This All-too-solid (Female) Flesh...
Jessica Duchen has been berating her fellow critics for getting into a swivet about concert dress. Her basic stance is: calm down and listen to the music, as that’s what matters. Which is a nice way of turning the complainers’ arguments back on them. If they object to female performers dressing in trendy and attractive clothing because classical music is supposed to be timeless and above the concerns of the flesh, then they should put their attention onto the performance instead of wittering on about mundane things like clothes.
It’s an interesting article, though, in the way it veers between a no-nonsense pragmatism on one hand and a well-developed instinct for clothes snobbery on the other. You’ve got the concert-dress as work-wear argument coming out in support of bare-footed Ott and velvet-trousered Uchida: practical and comfortable is what matters so that you can get on with the job of playing well. (Though, as Janet Radcliffe Richards pointed out in The Sceptical Feminist, if practicality really were the primary issue, you’d be as likely to wear pink crimplene as denim dungarees.)
On the other hand, you’ve got the nuanced distinctions in her discussion of orchestral dress between the stuffiness of tails, the untidiness of colours or the problem of looking like wine waiters in white dinner jackets. The precision with which she draws these distinctions is reminiscent of Kate Fox on the difference between the English middle-middle and lower-middle classes. Interestingly, all this is predicated on the assumption that an ensemble needs a uniform in the first place, which she asserts is a given, but is very much up for grabs in other types of ensemble.
She knits the two themes together nicely at the end by presenting as catty a dig as you are likely to read about a novice soloist’s sartorial misjudgements, but the criticisms are couched in terms of utility rather than taste.
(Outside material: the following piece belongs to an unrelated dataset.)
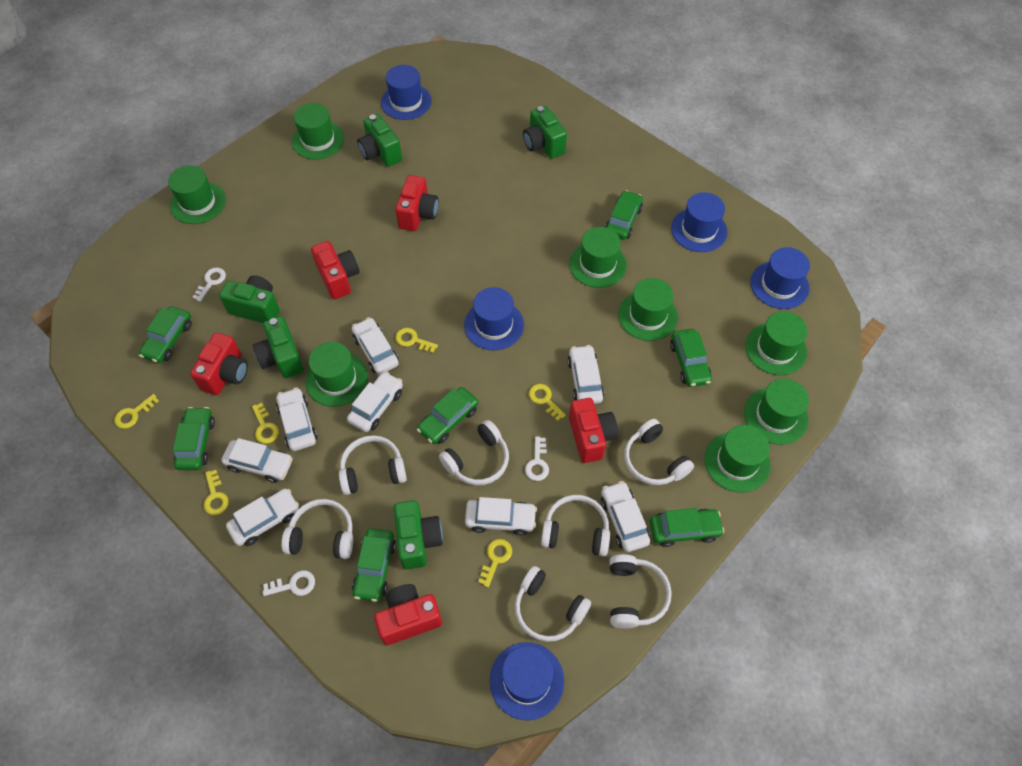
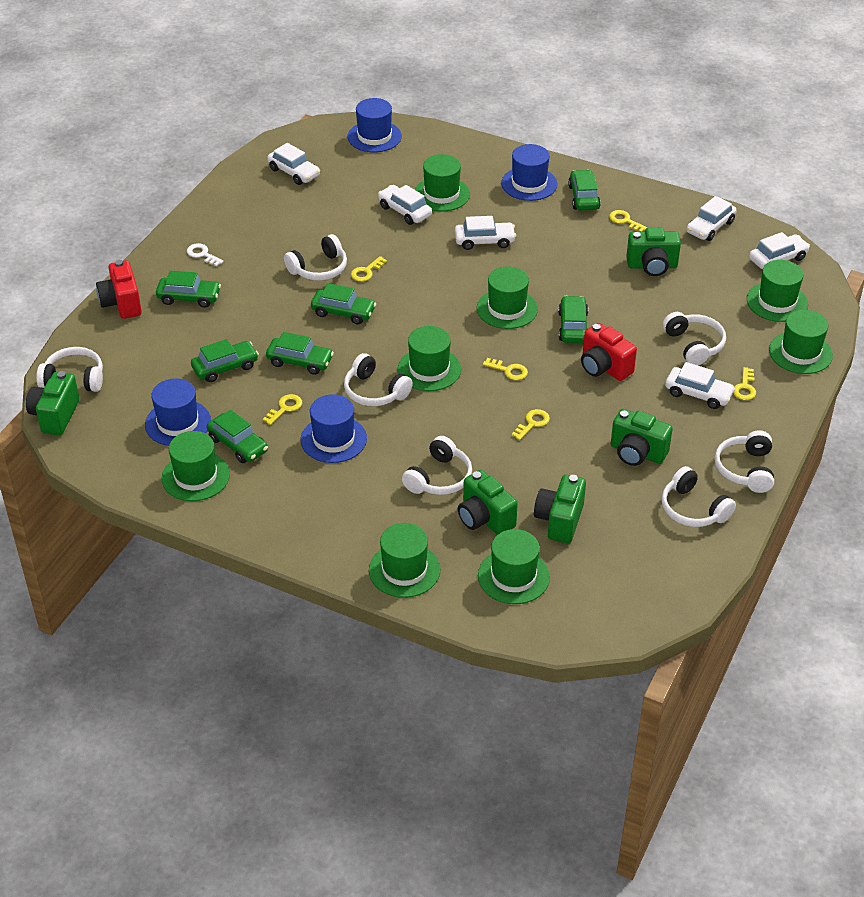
blue hat: 5 -> 4
red camera: 5 -> 2
white car: 8 -> 6
white key: 3 -> 1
It’s not that the dress was strapless, it was that it needed hitching up; it’s not that the skirt was tight, it was that she needed to play the cello in it.
The basic cultural problematic that lies behind both the tensions in her own argument and the articles she comments on is that classical performers stubbornly and unreasonably insist on having bodies, when the genre’s adherents would really rather they didn’t. The distinction between serious and popular music is underpinned by deeply-embedded cultural oppositions: spirit vs flesh, eternal vs ephemeral, universal vs particular. The presentation of classical music has striven since Schopenhauer to let us encounter the Absolute by downplaying the physicality and earthliness of its performers. We may treasure their individuality, but it is an individuality of imagination, of artistic vision we are supposed to admire, not their shapely ankles. It’s really not about sex. Oh no.
(That’s why instrumental music is seen as a higher art than opera, of course. It can be hard to deny the particular and fully-embodied nature of an art form when you have people dressed up in costumes singing words in stories that are patently about love and betrayal and the like. Though it does sound more spiritual on LP.)
So of course popular musicians can go around flaunting everything; they’re supposed to, indeed. And of course the dresses that Yuja Wang has been criticised for are really very tame in their degree of flaunticity compared to her pop-music contemporaries. (And they’re sensible enough too: she can walk in them, she can play in them, and she can bow without her boobs falling out – that’s all I want from a concert dress.) But they still break the categories: spiritual music is getting associated with a performer appearing ostentatiously in the flesh.
And when the spirit/flesh dichotomy starts to get played out on women’s bodies, there is a quite specific discourse that immediately gets invoked: good girl/bad girl, virgin/whore, Mary/Eve. Female classical musicians are supposed to play Micaela to popular music’s Carmen, Ilia to pop’s Elettra.
That’s why critics get all hot under the collar when they see attractive young women dressing in such a way as not to hide the fact they are attractive whilst also being top-notch classical soloists. They would probably deny it if you put it this directly, since at a conscious level they’re all quite reasonable human beings who live in the modern world, but our cultural myths still tell us deep down that if you are female and you want to access spiritual or intellectual mysteries, you are supposed to renounce your sexuality.